Цыганка, взявшись рукой за калитку, попыталась открыть её. Не получилось. Она ещё раз дёрнула посильней. Дверца не поддавалась. Она громко пронзительно крикнула: «Эй, хозявы, выдь во двор, судьбу узнавай. Харашо погадаю, всю правду скажу».
Егорка старался не дышать. Цыганка была в двух шагах от него и вполне могла его увидеть. Но та, поняв, что её не хотят видеть, чертыхнулась и стала ругаться, перемешивая русские слова с непонятными, из чего Егорка , что она посылает сто чертей и ещё какую-то гадость хозяевам в живот. Затем сплюнула и зашуршала юбками прочь от закрытой калитки дальше по улице.
Егорка испугался сильнее даже чем в первый раз, когда увидел её. Вот они проклятия, вот он заговор. Он стал прислушиваться к своему животу. Вдруг черти объявятся. Но живот плохих признаков не подавал. Ничего в нём не появилось, не дёрнулось. Мысли опять запрыгали. А вдруг у отца в животе черти объявились. Хозяин-то подворья батя. Он с ужасом представил, что черти раздирают живот отца, а тот с криком катается по земле и просит о помощи. Он сразу пожалел, что закрепил створку калитки. Пусть бы эта гадюка зашла и забрала курицу или даже окорок из кладовки, только бы не навредила отцу или матери.

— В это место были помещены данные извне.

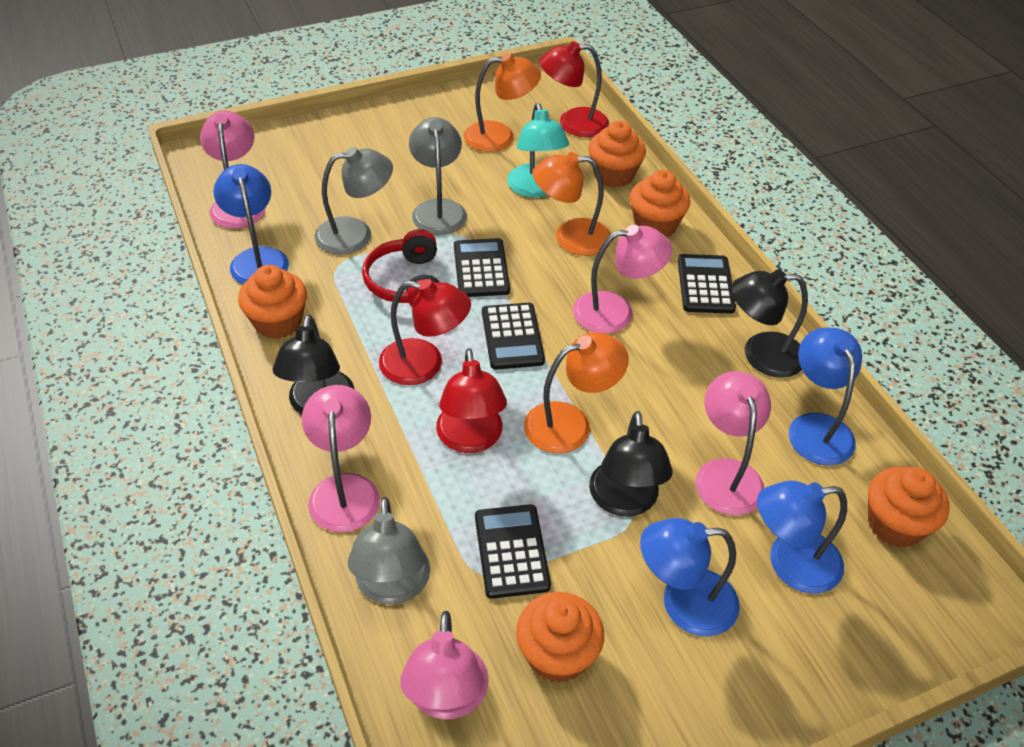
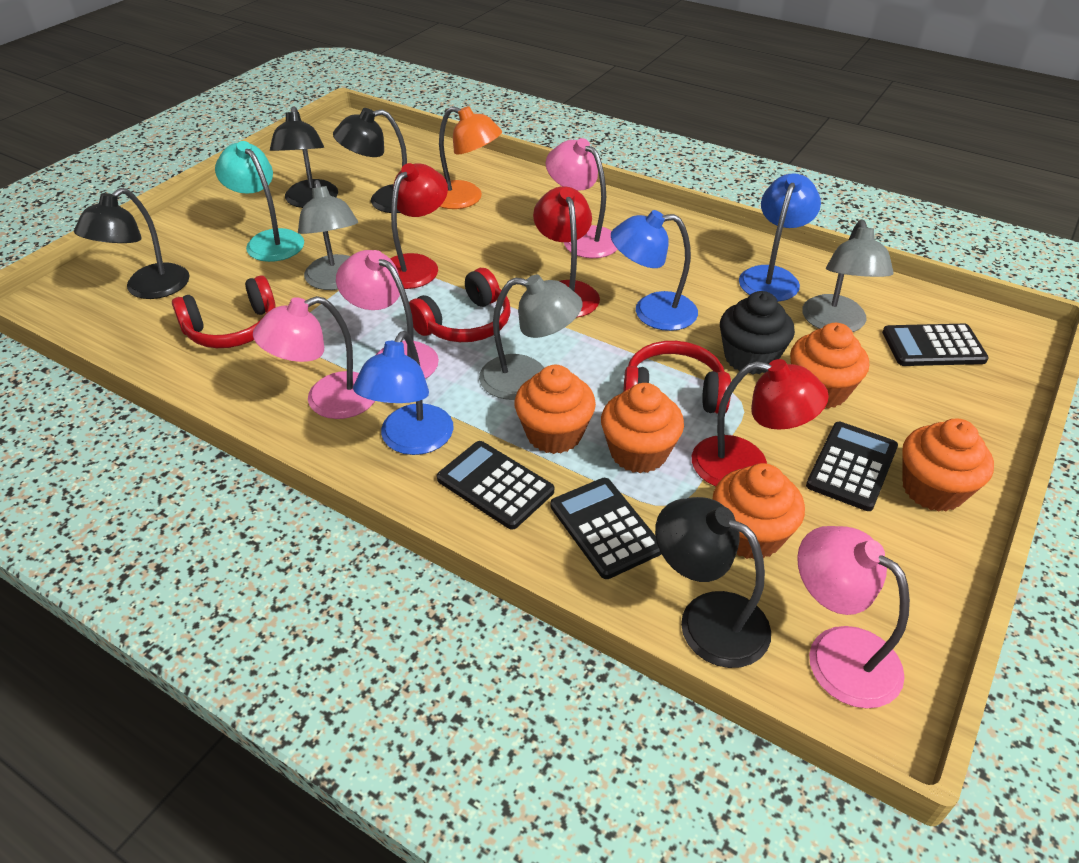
black cupcake: 0 -> 1
black lamp: 3 -> 4
blue lamp: 4 -> 3
orange lamp: 3 -> 1
pink lamp: 5 -> 4
red headphones: 1 -> 3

Цыганка тем временем приблизилась к подворью Устина. Но тот, видно сосем не боялся цыганских проклятий. Он вышел ей навстречу с колом в руках и Егорка позавидовал храбрости соседа. Цыганка что-то кричала на тарабарском языке, размахивая руками. Что отвечал ей Устин Егорка слышать не мог, но догадывался, что не на чай приглашал, раз решился замахнуться на неё своим орудием. Но лишь замахнулся, как цыганка с визгом шарахнулась в сторону и кинулась бежать, подхватывая свои широкие юбки и по-прежнему поминая чертей и холеру. О чертях Егорка слышал немало и даже видел их однажды на картинке с длинными хвостами, рогами и лохматыми загребущими руками, а вот холеру ему ни слышать, ни видеть не приходилось. Какая она из себя эта Холера? Поди, пострашнее чертей будет.
Наконец, когда улица опустела и страсти улеглись, Егорка посмотрел на Салаеву избу. Солнце уже нависло над трубой, а, значит, пора приниматься за дела. Вот только чтобы освободить калитку от запора ему самому пришлось повозиться. Хорошая была работа.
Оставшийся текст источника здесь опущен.